Date of Graduation
Bachelor of Science in Chemical Engineering
Ackerson, Mike; Penney, William R.
Committee Member/Second Reader
Committee Member/Third Reader
The Freezerbacks researched, designed, and economically evaluated a full-scale freeze crystallization process as well as two alternative full-scale processes: 5 stage multiple effect evaporation and reverse osmosis. All three processes were designed to treat hyper-saline mine water that was sent into evaporation pond systems. These systems were designed for Freeport-McMoRan’s mines that need to treat impacted water.
The Freeport-McMoRan copper mine in Miami, Arizona was visited in order to gain insight about the problem. The mine is no longer actively mining copper and is in the process of reclaiming land used. An essential part of restoring the land is treating impacted water that is currently being recirculated throughout the process before discharging. Current methods, evaporation ponds, are neither time nor cost effective. Ultimately, the water needs to be purified to the EPA standard of the maximum concentration level of sulfates (250 mg/L). After the feed has been processed, a waste stream will be disposed of via existing evaporation ponds.

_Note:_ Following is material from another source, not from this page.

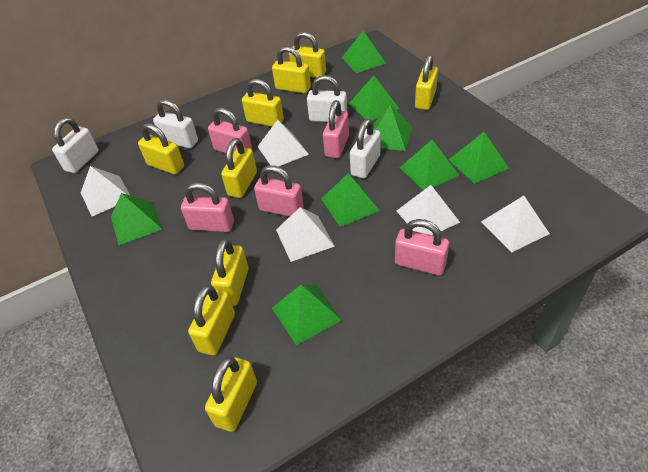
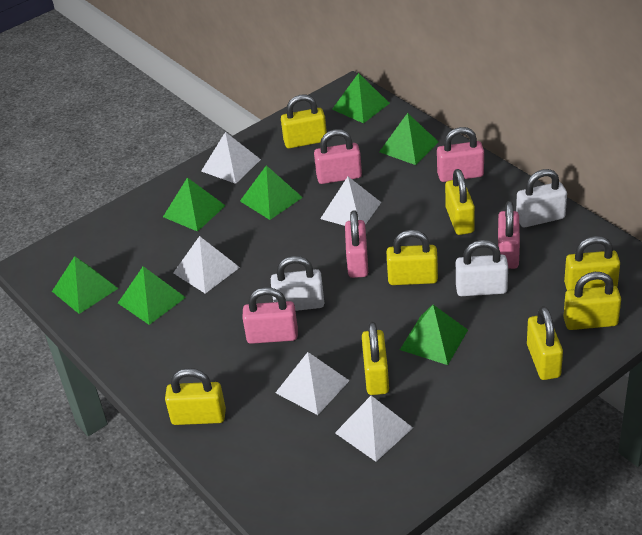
green pyramid: 8 -> 7
white padlock: 4 -> 3
yellow padlock: 9 -> 8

The deciding factor between the processes is the economics and total recovery. Multiple effect evaporation can be modified to recover more than 50% of water therefore reducing the footprint for the evaporation ponds. Although the heat of vaporization for water is about six times greater (40.65 kJ/mol) than the heat of fusion for water (6.02 kJ/mol), the capital cost for freeze crystallization is greater, and the process is unused on an industrial scale. Reverse osmosis will purify 50% of the water with a simpler system and cheaper overall cost. All processes are being presented as viable, with preference for the reverse osmosis.
A batch bench scale system was constructed to model freeze crystallization. It was designed to process one gallon of salt solution in a single vessel. The bench scale process overall recovered 72% of the water with a final salt composition that ranges from 1.44 wt.% to 5.10 wt.%. For full-scale design purposes, 2.5 wt.% recovery was assumed. Reverse osmosis further purified the melted ice to EPA standards.
A thorough evaluation was conducted by generating a full-scale economic analysis for each process, taking into consideration the advantages and disadvantages of each. Important factors taken into consideration were capital and operating costs, complexity, total recovery of water, and concentration of sulfates in the water recovered.
In the freeze crystallization process, impacted water is pumped through two units in a semi-batch process where ice is formed on concentric plate coils in vessels. A total of 75% water is first recovered by crystallization and then the recovered water is passed through a reverse osmosis membrane (RO) to recover 50% of the initial brine water at environmental specifications. The net present value (NPV) after 10 years of operation is $(21.4 million) with a 50% total recovery of water. The multiple effect evaporation process is a 5-stage process in which heat from steam is used to evaporate water. This process results in a recovery of 75% pure water with a net present value of $(9.44 million). The reverse osmosis process will require two stages and a total of 21 elements. Reverse osmosis proved to be the most economical with an NPV of $(2.96 million) and a 50% purified water recovery compared to the other two processes.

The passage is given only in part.